* _TASK INPUTS_
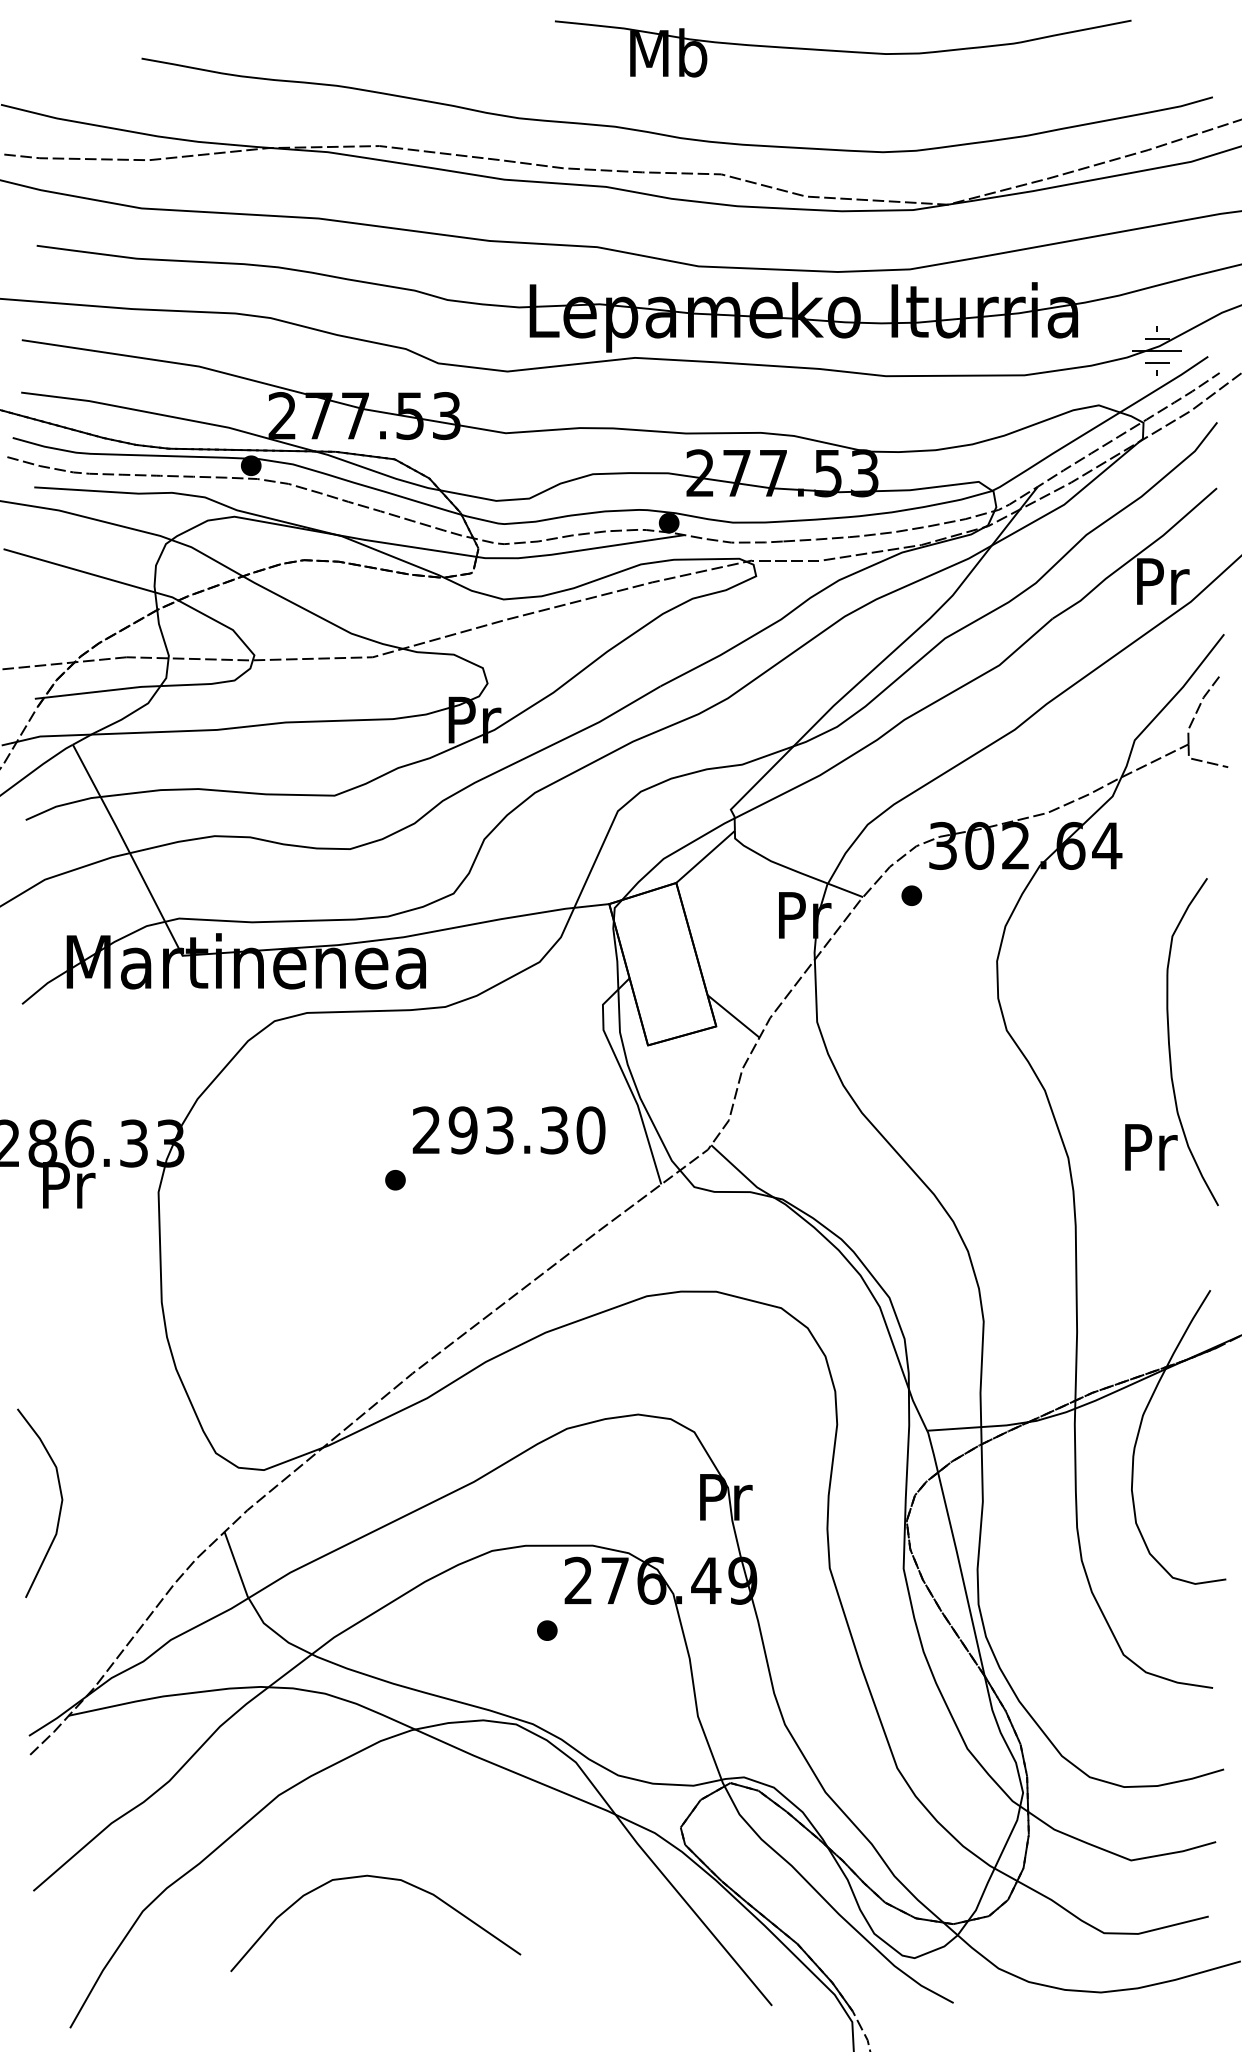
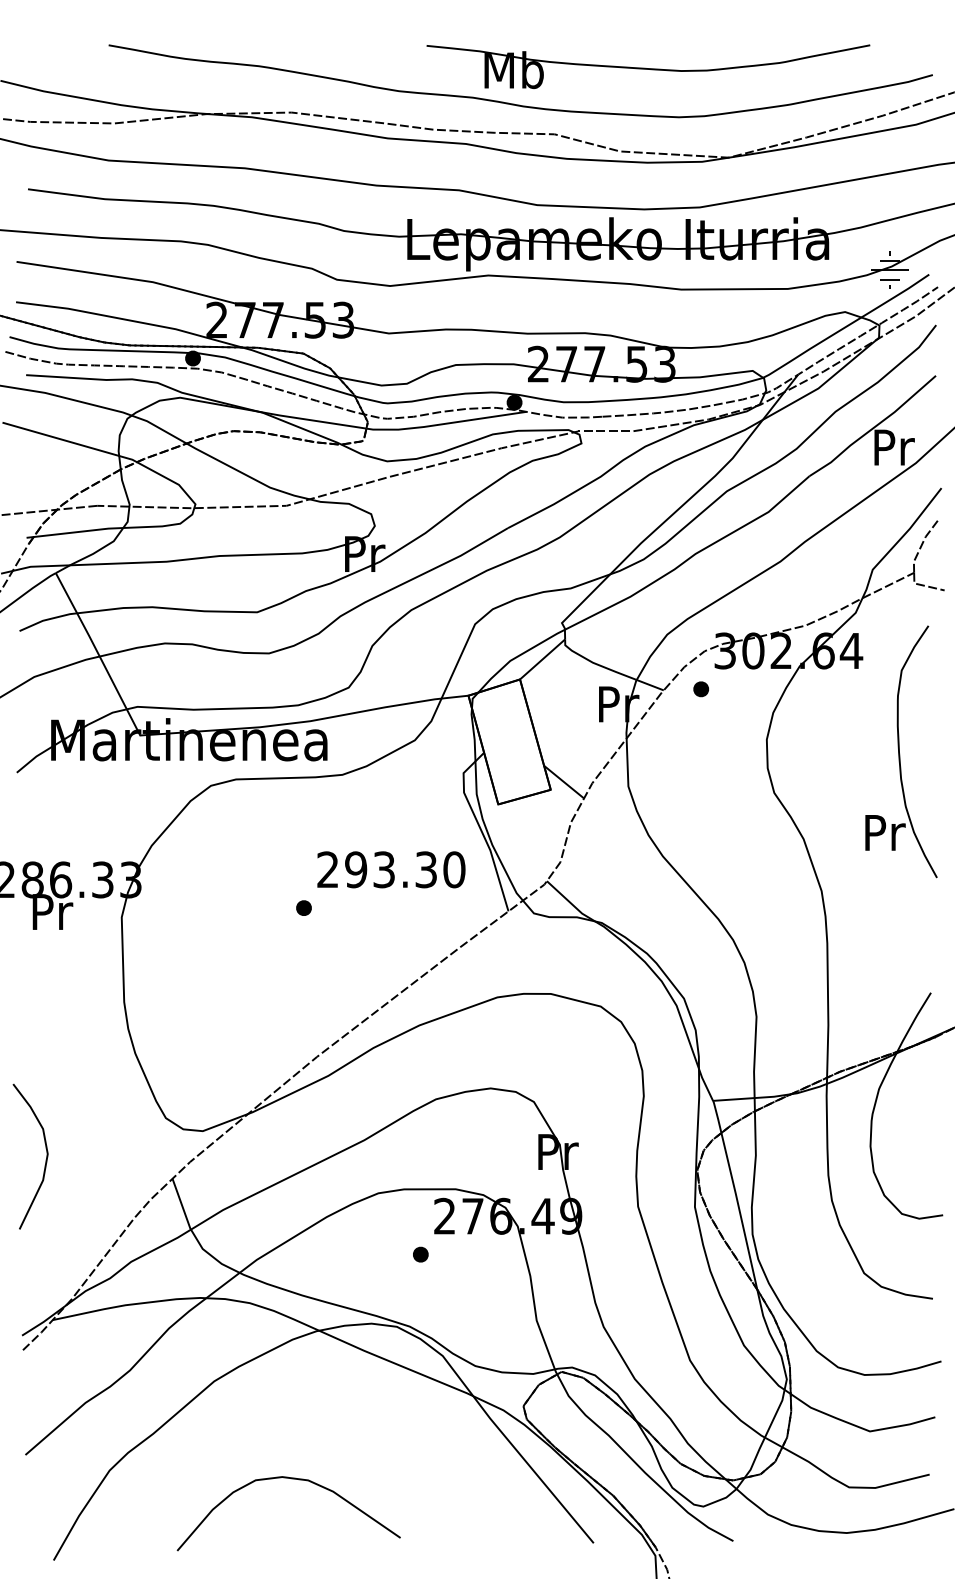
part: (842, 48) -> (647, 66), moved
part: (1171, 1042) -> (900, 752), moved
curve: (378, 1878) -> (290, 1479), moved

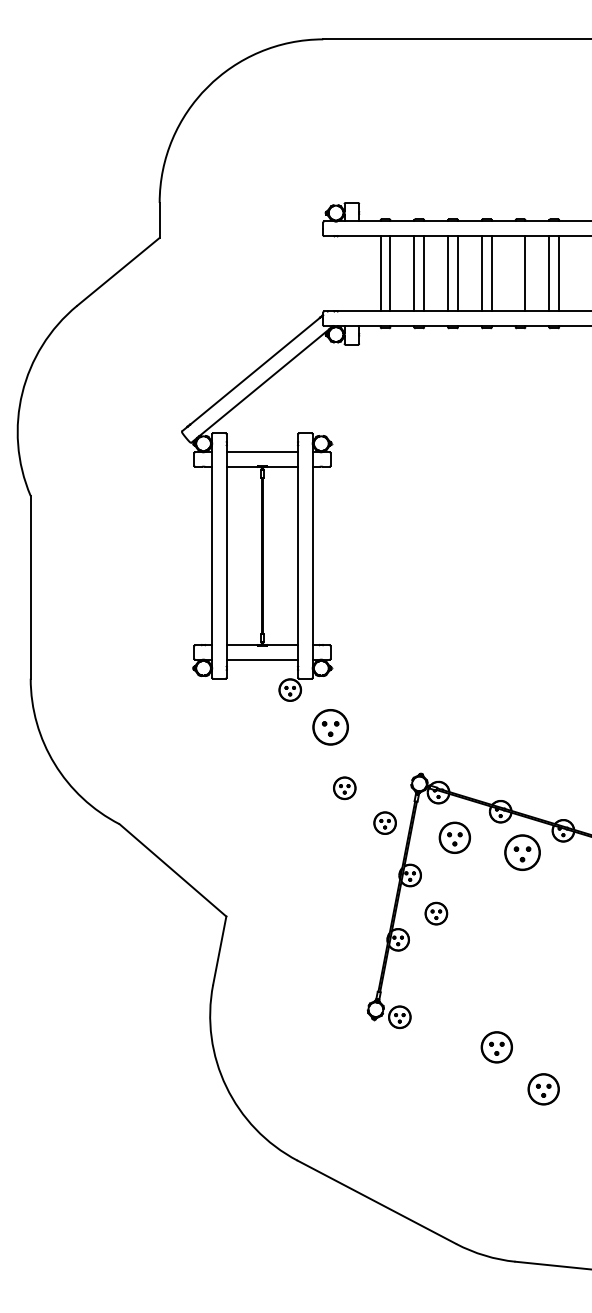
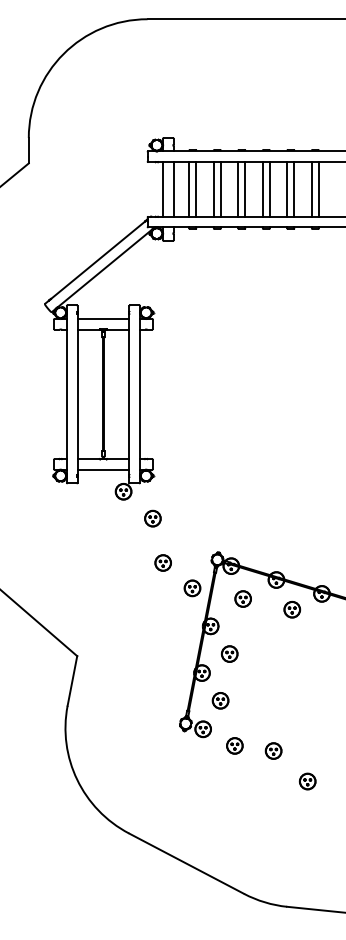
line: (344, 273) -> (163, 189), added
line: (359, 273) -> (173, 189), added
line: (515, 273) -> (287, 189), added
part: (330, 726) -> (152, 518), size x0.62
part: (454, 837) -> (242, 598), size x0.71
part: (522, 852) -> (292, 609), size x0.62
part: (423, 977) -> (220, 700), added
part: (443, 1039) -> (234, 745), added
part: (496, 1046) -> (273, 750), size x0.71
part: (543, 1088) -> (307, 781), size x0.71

* _TASK BRIEF_
Which lines of the listing contain the word "part"? Copy each of them.

* _RESULT OF THIS TASK_
part: (842, 48) -> (647, 66), moved
part: (1171, 1042) -> (900, 752), moved
part: (330, 726) -> (152, 518), size x0.62
part: (454, 837) -> (242, 598), size x0.71
part: (522, 852) -> (292, 609), size x0.62
part: (423, 977) -> (220, 700), added
part: (443, 1039) -> (234, 745), added
part: (496, 1046) -> (273, 750), size x0.71
part: (543, 1088) -> (307, 781), size x0.71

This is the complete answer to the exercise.